Disk I/O

tags : Linux, Systems, Filesystems, Storage

Thanks to Alex for his amazing blogposts explaining these concepts!

- Userland Disk I/O 🌟 - IO devices and latency — PlanetScale

FAQ

What is I/O really?

I/O is the process of copying data between RAM memory and external devices such as a disk driver. If you want to copy one section of the driver to another section in the driver the data MUST go through RAM at some point. (from some reddit comment)

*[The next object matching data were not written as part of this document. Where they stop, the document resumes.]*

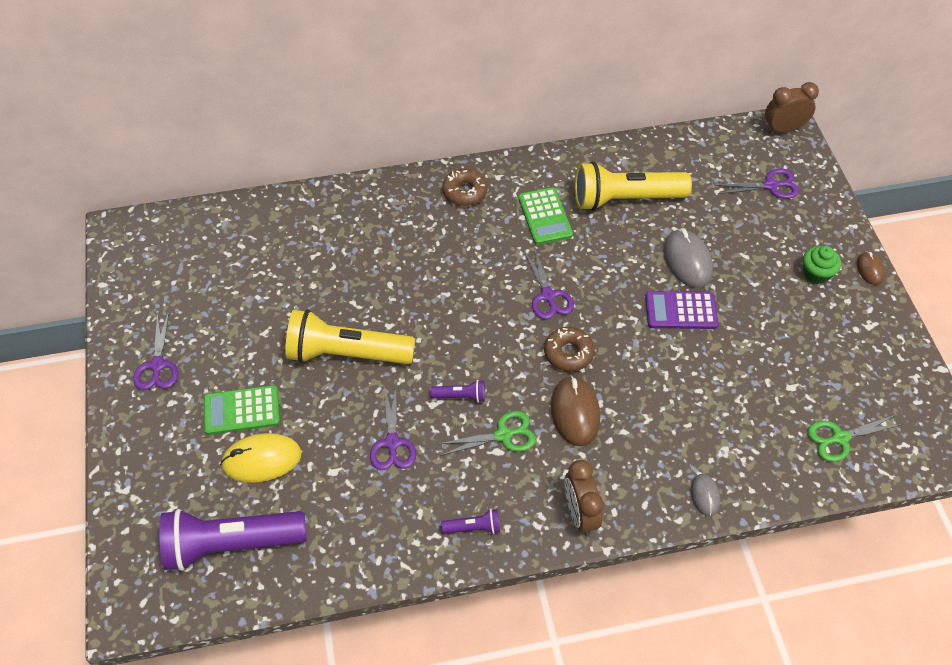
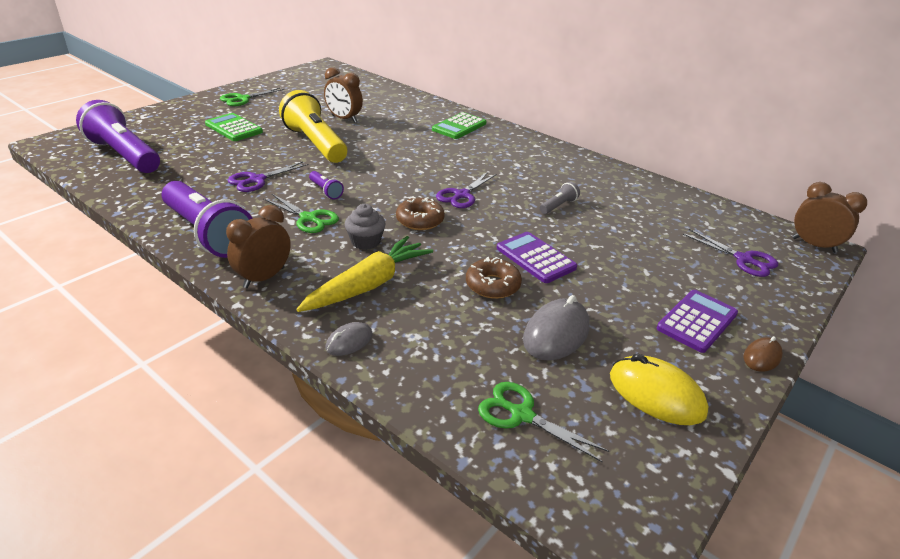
camera: 50 degrees right, 20 degrees down
(157, 365) = (243, 99): purple scissors -> green scissors
(261, 460) = (200, 144): yellow mouse -> yellow mouse (656, 394)
(304, 296) = (344, 119): none -> brown clock
(464, 192) = (503, 139): brown donut -> brown donut (492, 285)
(473, 527) = (208, 233): purple flashlight -> purple flashlight, size x2.37
(545, 217) = (531, 171): green calculator -> green calculator (459, 127)
(575, 412) = (365, 242): brown mouse -> grey cupcake
(617, 240) = (558, 206): none -> grey flashlight
(625, 199) = (602, 196): yellow flashlight -> none
(641, 445) = (368, 285): none -> yellow carrot
(687, 261) = (591, 244): grey mouse -> grey mouse (556, 334)
(816, 273) = (697, 321): green cupcake -> purple calculator

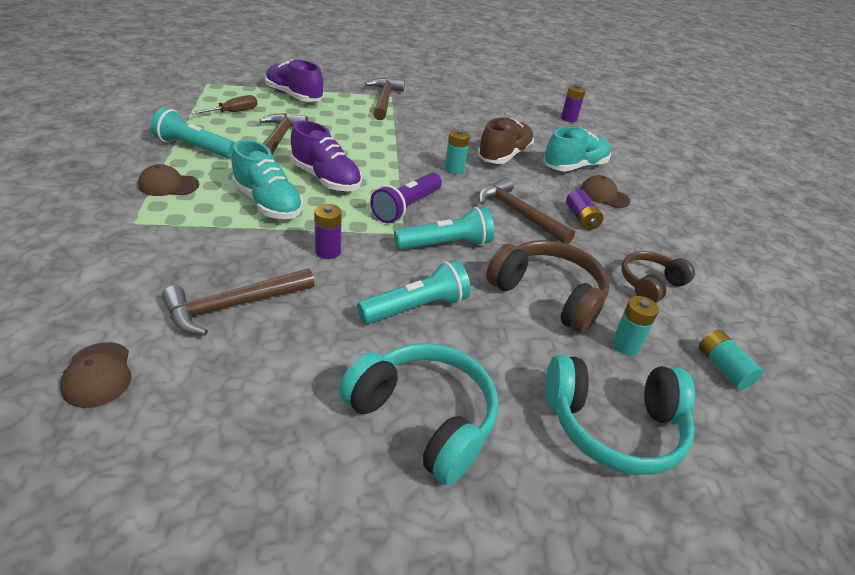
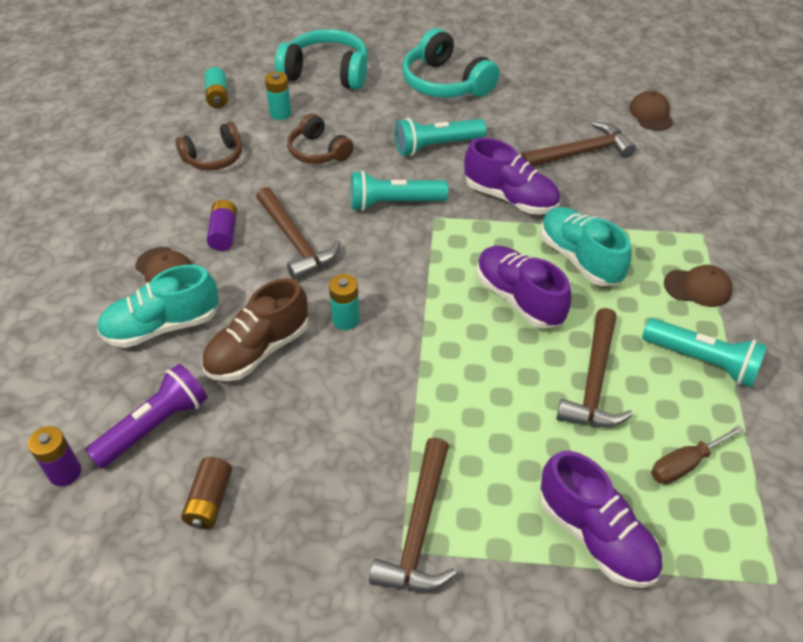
camera: 165 degrees left, 10 degrees up
(328, 251) = (510, 198): purple battery -> purple shoe
(406, 207) = (425, 252): purple flashlight -> purple flashlight (155, 426)
(491, 110) = (210, 501): none -> brown battery
(548, 295) = (318, 151): brown headphones -> brown headphones, size x0.63

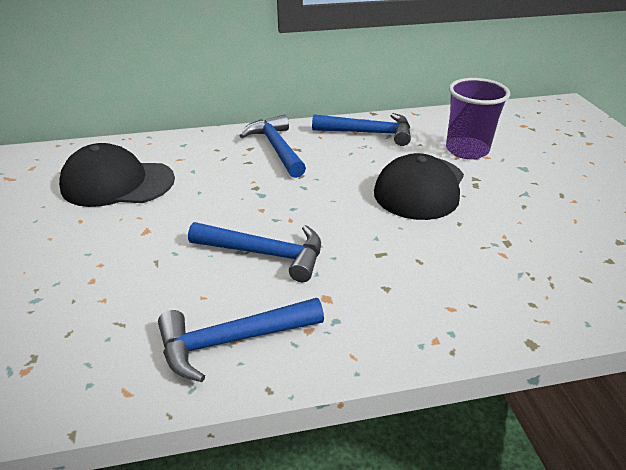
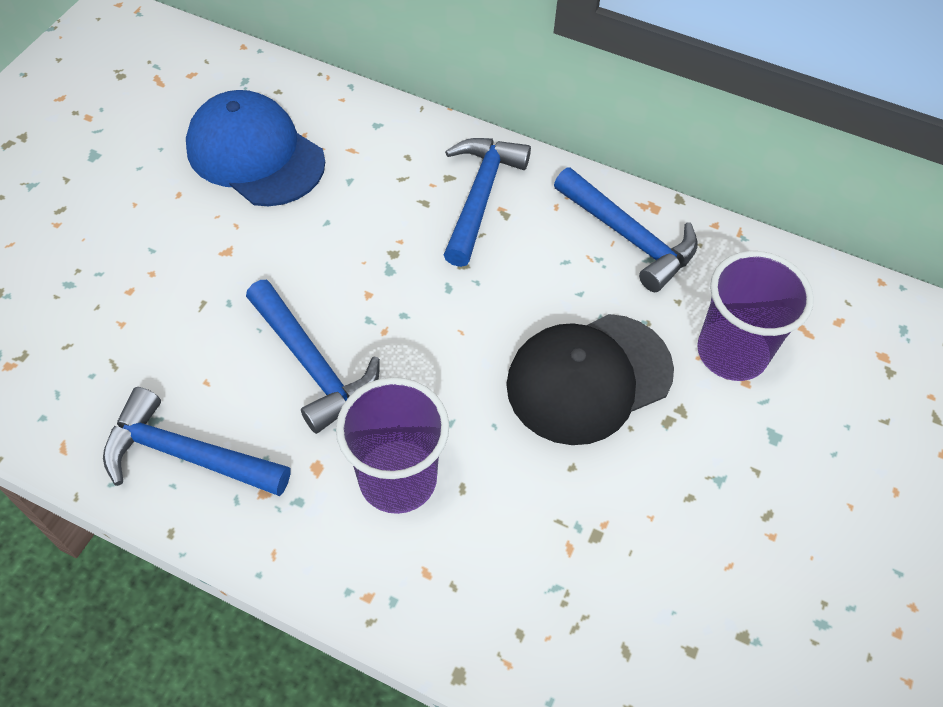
camera: 35 degrees right, 20 degrees up
(117, 183) = (255, 154): black cap -> blue cap
(380, 276) = (398, 479): none -> purple cup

How does data from device get to memory for I/O?

DMA

See DMA

via CPU

Device Interrupt: The device notifies the CPU that it has data ready.
Interrupt Handler: The CPU executes a routine to manage the data transfer.
Polling/Programmed I/O: The CPU interacts with the device to initiate the transfer.
Data Transfer: The CPU reads the data from the device and stores it temporarily.
Copying to Memory: The CPU transfers the data from its registers to the memory.
Completion and Resume: Additional operations are performed, and the CPU resumes its interrupted task.

Is Page Cache inevitable?

Yes. Both memory mapped I/O and standard I/O internally access files on disk through page cache. We can use the O_DIRECT to skip the page cache.
If you’re doing any I/O things will go via RAM, and when it does so it’ll be using page cache.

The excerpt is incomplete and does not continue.